Please note: long, deep dive, quite some theory. And, neither funny NoSQL bashing nor a practical guide to MySQL scaling. Only 10 MySQL slides or so…

As we all know, traditional relational databases have seen massive pressure from NoSQL in recent time. They have been considered unflexible, slow and not been designed for the Cloud. Or, just too expensive, if massive scalability was needed. It was argued, the CAP theorem basically means pick “two out of three” of consistency, availability and partition tolerance. Not long ago Brewer himself has said a word or two on the abuse of CAP for fuzz.

The talk starts in the 60th and 70th with relational databases before it gets to explore CAP and early NoSQL systems. Two early systems at the oposite ends of the design space CAP allows are Amazon Dynamo and Bigtable. They became blueprints for so many distributed NoSQL systems: Riak, HBase, BigCouch, … Then came Google Spanner (ACID transactions), which is highly available, replicates synchronously between data centers and is fast – how?

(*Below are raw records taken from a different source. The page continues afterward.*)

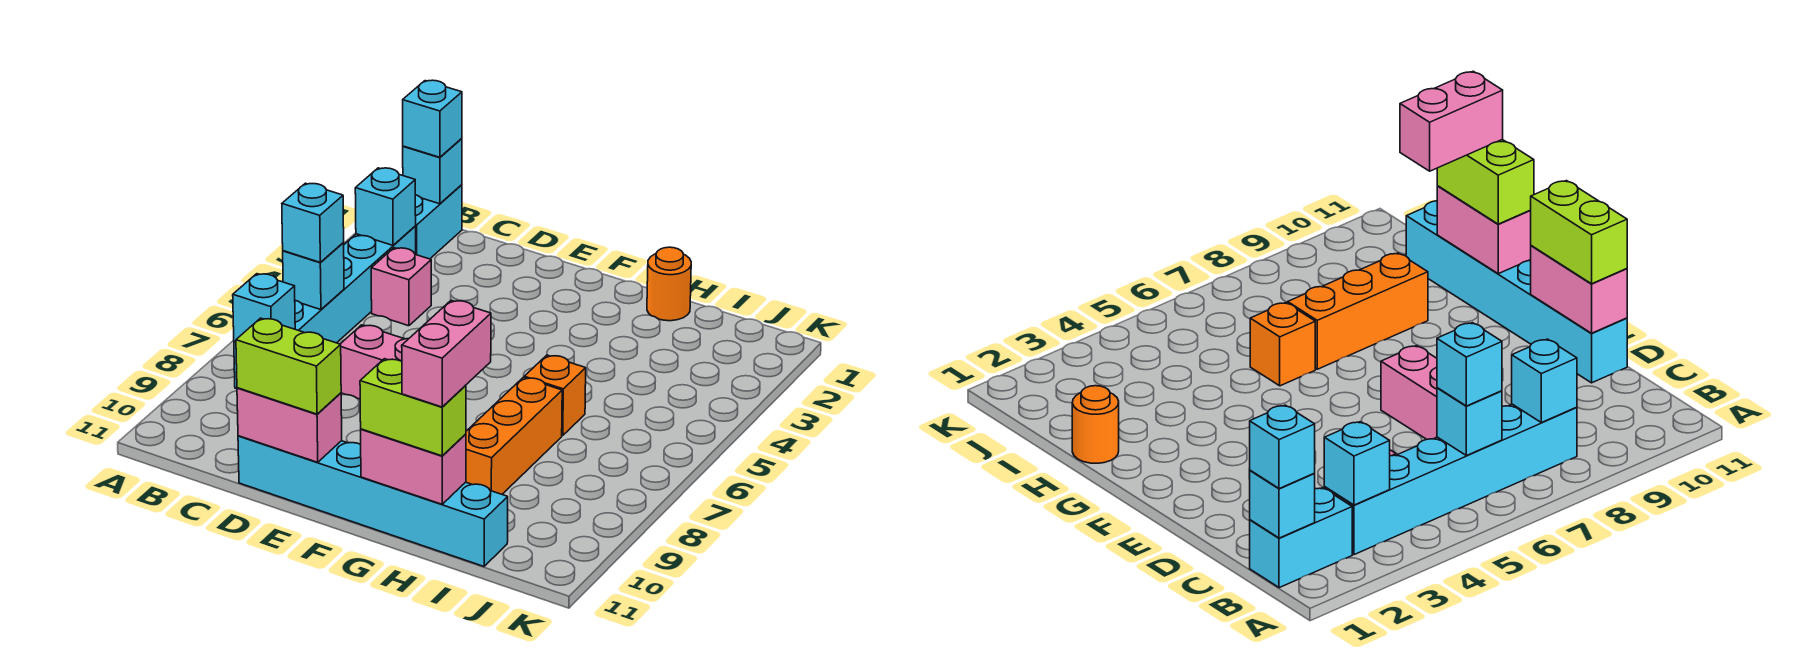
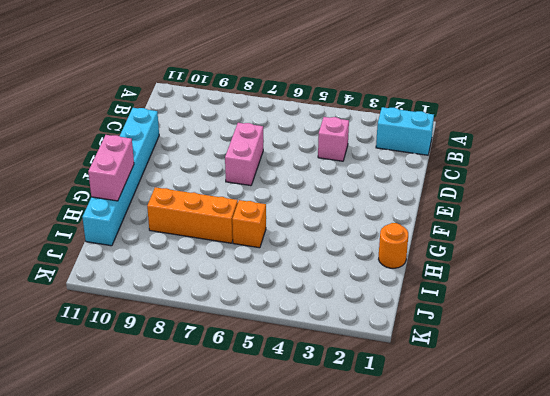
none -> cyan brick B3:B8 level 1
none -> cyan brick B1 level 2
none -> cyan brick B3 level 2

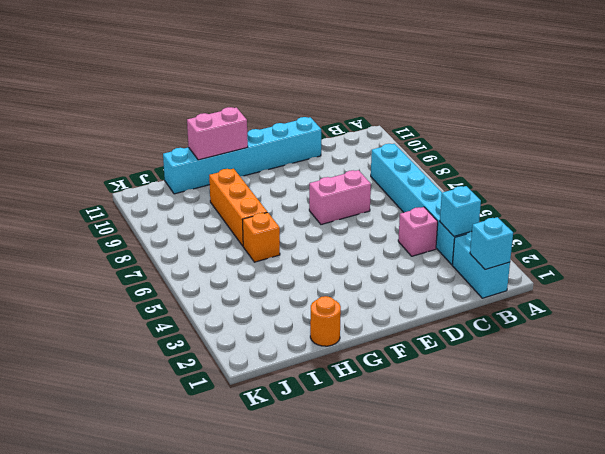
none -> cyan brick B6 level 2
none -> cyan brick B8 level 2
none -> pink brick D11:E11 level 2

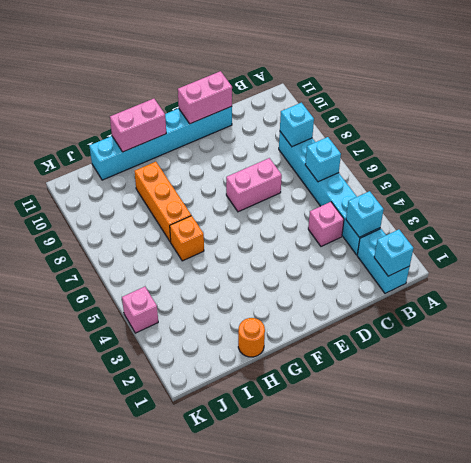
pink brick K4 level 1 -> none
none -> cyan brick B1 level 3
none -> cyan brick B6 level 3
none -> lime brick D11:E11 level 3

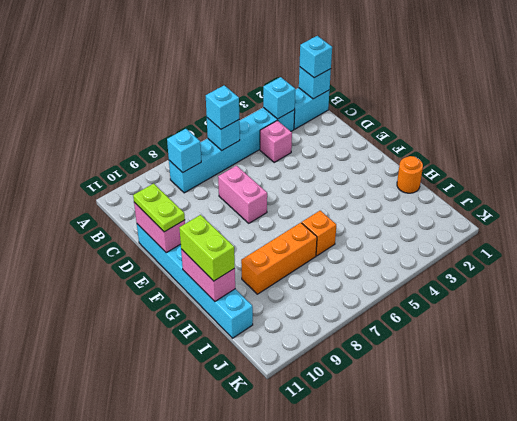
lime plate D11:E11 level 3 -> lime brick D11:E11 level 3
none -> pink brick H10:H11 level 4

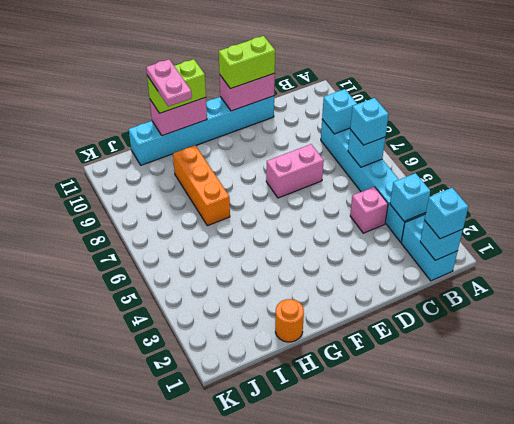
pink plate H10:H11 level 4 -> pink brick H10:H11 level 4
none -> orange brick H6 level 1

Some distributed NoSQL systems innovate at the borderline between distributed systems theory and the theory of parallel and distributed databases. Unless you work with a system at one of the extremes of the CAP design space, such as Riak, this is never much visible to you. Time to look at their algorithms and poke around the question what their findings may mean to relational systems that support ACID transactions.

It turns out that it could be fruitful to learn from each other. Some NoSQL folks seem to dig into distributed SQL query execution and on-disk storage. Topics from the theory of (parallel) databases. RDBMS can NoSQL can intersect in topics such as co-location in the presence of partitioning to avoid distributed queries/transactions. RDBMS can try to move towards microkernels and loosely coupled modules – something no classic RDBMS developer would ever do as it may mean longer paths (= slower)… – and so forth.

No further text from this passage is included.